Tasmanian parents and educators would support restrictions of smartphone use in schools after prominent child psychologist Michael Carr-Gregg called for a ban on personal devices in classrooms.
Dr Carr-Gregg attend the Resilient Kids Conference on March 23, which is coming to Launceston for the first time.
He has just completed a six-month independent inquiry into non-educational smartphone use in NSW government schools, with the report making 11 recommendations on restriction and education for students.
One of the major recommendations was to restrict access of personal smartphones for primary school pupils, having them put the devices away in a safe place during class time.
"I believe that smartphones should be banned in primary schools and I would call on the Tasmanian Government to look at the results of the NSW inquiry," Dr Carr-Gregg said.
A survey published on The Examiner's website showed 90 per cent of respondents supported restriction of smartphone devices in Tasmanian schools.

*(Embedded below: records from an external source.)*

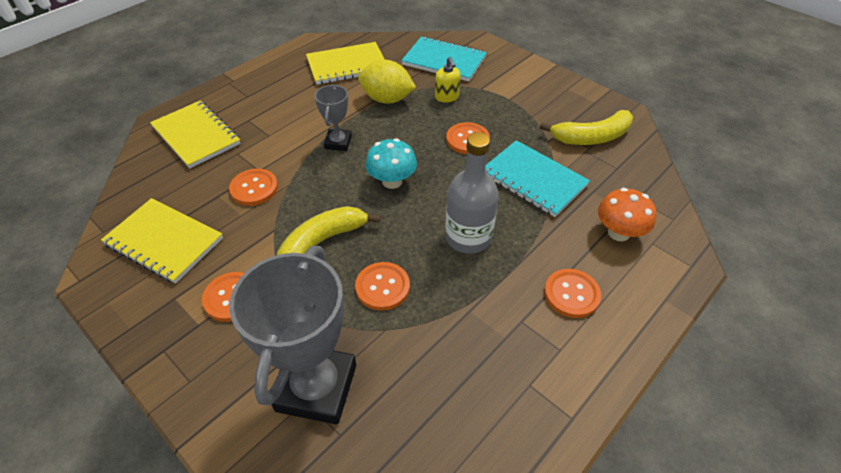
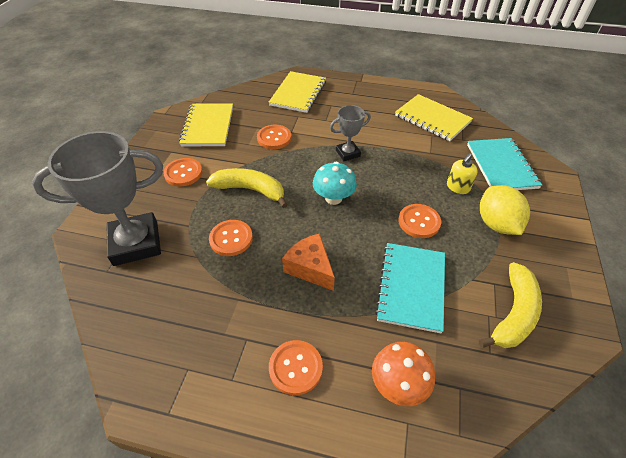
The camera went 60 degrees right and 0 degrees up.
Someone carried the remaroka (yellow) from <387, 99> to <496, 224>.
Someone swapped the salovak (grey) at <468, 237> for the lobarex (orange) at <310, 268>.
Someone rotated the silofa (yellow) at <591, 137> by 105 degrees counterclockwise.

"I see no problem with the children having to 'hand in' or place their phones in a secure location at the beginning of school," one respondent said.
"Allow access at recess and lunch to answer any parental-related calls and then have their phones handed back or collected at the end of school. Maybe a ticket system, so the phones aren't mixed up."
In Tasmania, the Education Department has a "bring your own device" policy that allows students to possess an internet-capable device, be that a smartphone, laptop or tablet, in class to assist with learning.
However, there is no overarching policy to direct or manage smartphone or mobile phone use in schools.
An Education Department spokesman said it was "considering the report and its recommendations" but any proposed changes to policy would need to be done with school consultation.
Another respondent to The Examiner's survey said mobile phones were a tool that children would use throughout their lives, so it was important they had access to them to connect with parents and carers.
However, others stated there were no benefits to smartphone use for young people and they proved to be distractions and a cyberbullying risk.
By the time of writing, the survey had received 31 responses.
Dr Carr-Gregg has worked in the areas of health psychology, bullying, parenting adolescents and adolescent mental health. He also founded the National Coalition against Bullying and is a national spokesman.
Cyber safety has been identified as a priority for the Education Department for 2019 under the recently released Child and Student Wellbeing Strategy.
However, there is no specific mention of smartphone or mobile phone use in the policy.
"With the growth of social media and technology, participation can take on new meaning and provide options for learners who have struggled to engage and participate in the past. However, with this opportunity comes challenges to ensure cyber safety and to protect learners from the misuse of social media," the strategy said.